Incumbent Failed to Show Transition Plan Evaluation Was Unequal

By Government Contracts Editorial Staff

The Comptroller General rejected the protester’s allegations of disparate treatment because there was no basis for concluding the evaluation of the parties’ transition plans was unequal. The request for proposals for acquisition and integrated logistics support services provided for award based on a best-value tradeoff that considered technical approach, past performance, and cost/price. Under the management approach/plan subfactor, offerors were required to address four plans, including a transition plan. Concluding the awardee’s transition plan offered a low risk approach, identified a dedicated and experienced transition manager, and used a program for corporate recruiting, the technical evaluation team assessed the awardee a significant strength for its transition plan response. The protester, which was the incumbent, did not receive a strength or significant strength in this area. The source selection authority determined that, despite nearly identical ratings, the awardee’s $214 million proposal offered a slight advantage over the protester’s $224 million proposal under the technical and past performance factors.

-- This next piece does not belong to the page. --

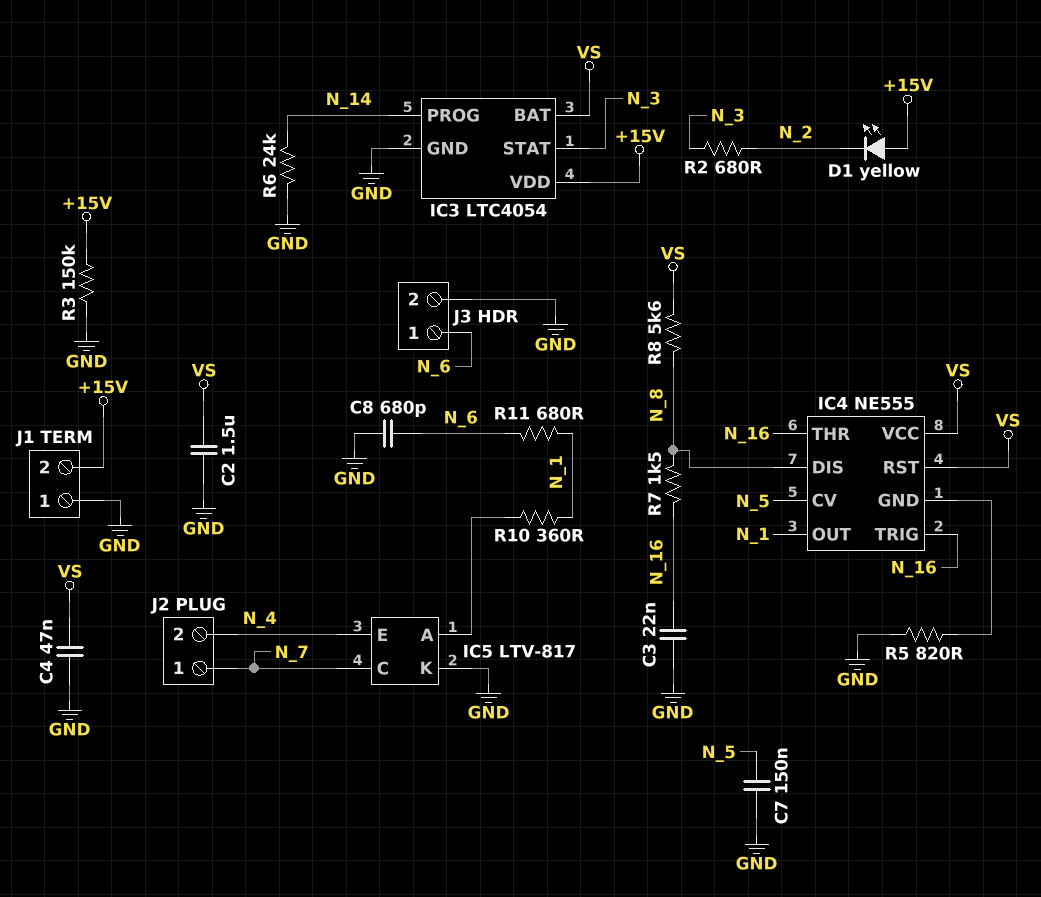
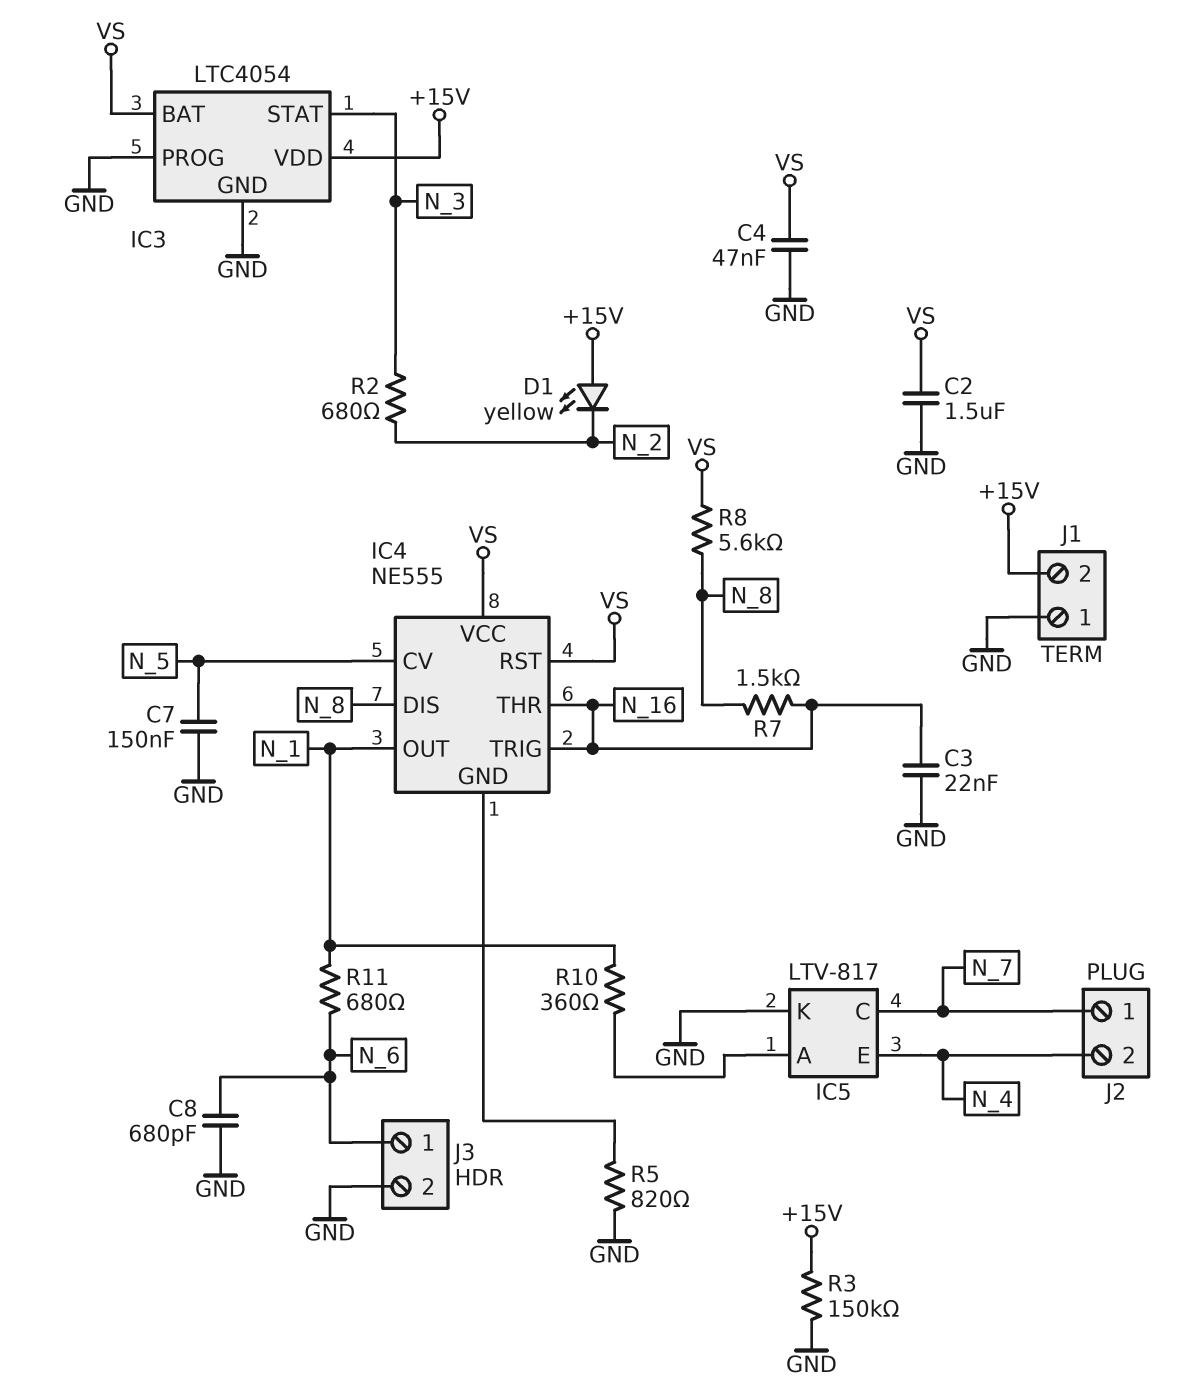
IC3 pin PROG: N_14 -> GND
R6: 24k (GND, N_14) -> none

Proposal Differences. To prevail on an allegation of disparate treatment, a protester must show that the government unreasonably downgraded its proposal for features that were substantively indistinguishable from, or nearly identical to, those contained in other proposals (35 CGEN ¶116,824). Here, although the protester contended its proposal was nearly identical to the awardee’s, this allegation was not borne out by the record. Both parties proposed a dedicated transition manager, but the protester did not specifically demonstrate that its transition manager intended to focus on incorporating the government’s priorities in the manner proposed by the awardee. To the extent the protester contended the government should have viewed its incumbent personnel as equal to the awardee’s recruiting program, the government reasonably concluded the protester’s mention of pre-existing management and project staff was not as detailed as the awardee’s description of its recruiting program. Further, the government found the awardee’s recruiting program reduced average staff placement time and identified candidates more quickly. Finally, in assessing the significant strength for the awardee, the government noted another feature of the awardee’s transition approach, but in its protest filings, the protester did not identify a comparable feature in its proposal. (CACI, Inc.-Federal, 36 CGEN ¶117,204)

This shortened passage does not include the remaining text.